Cultural traditions and life styles can also have an impact on brain structure. The cultural traditions, conventions, living habits and attitudes that Chinese have inherited through generations cause gradual genic and neural changes. The accumulation of such quantitative changes eventually leads to qualitative changes, or gene mutation. When the mutated genes were inherited, the disinclination towards wealth exposure passed on.
Modern scientific studies find that only the brain's left hemisphere is active in speaking foreign languages made up of alphabets.
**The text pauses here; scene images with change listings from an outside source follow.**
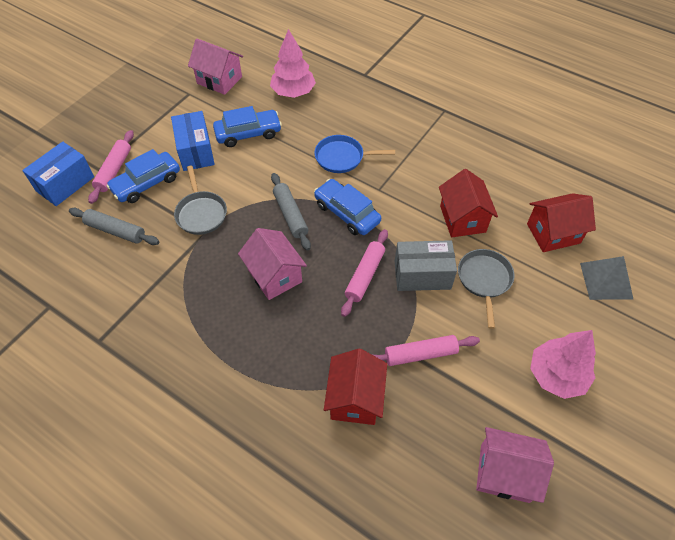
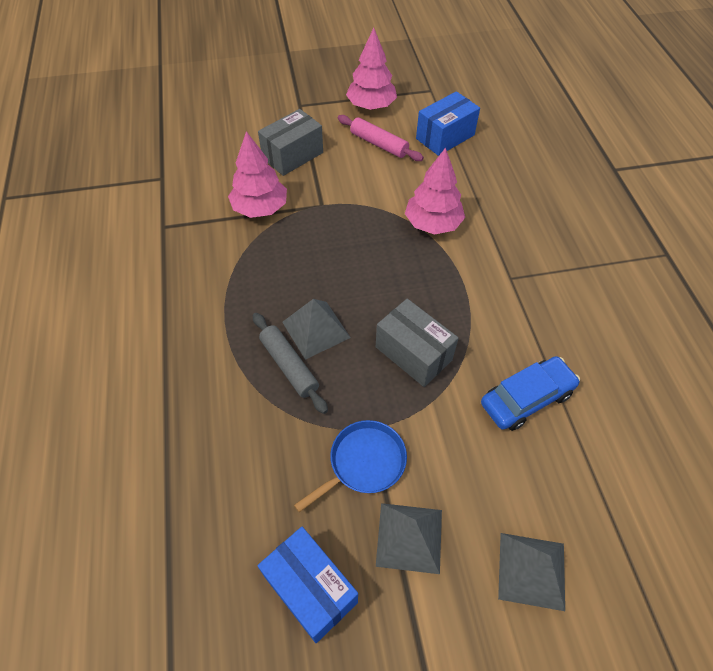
blue car: 3 -> 1
grey box: 1 -> 2
grey pan: 2 -> 0
grey pyramid: 1 -> 3
grey rolling pin: 2 -> 1
pink house: 3 -> 0
pink rolling pin: 3 -> 1
pink tree: 2 -> 3
red house: 3 -> 0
However, since the Chinese language combines sound and shape, both hemispheres are used in speaking Chinese. Therefore, it is true that the disparity between people's personalities in the East and West has a physiological basis.
Of course it was loony, a short comedy sprung from the Red Asylum and now out on the loose, foot and fancy free. It botched physiology, genetics, philology, common sense, you name it. It was back to the drawing board, scratched out in crayon: volk myths, eugenics, the master race, lebensraum.
It couldn't fool a foreigner; it wouldn't even fool the Chinese. Or would it? Who was it fooling? Whoops! Whoops, indeed. That was the question which inspired the fear which grew into terror and bloomed as Frank’s psychotic rage.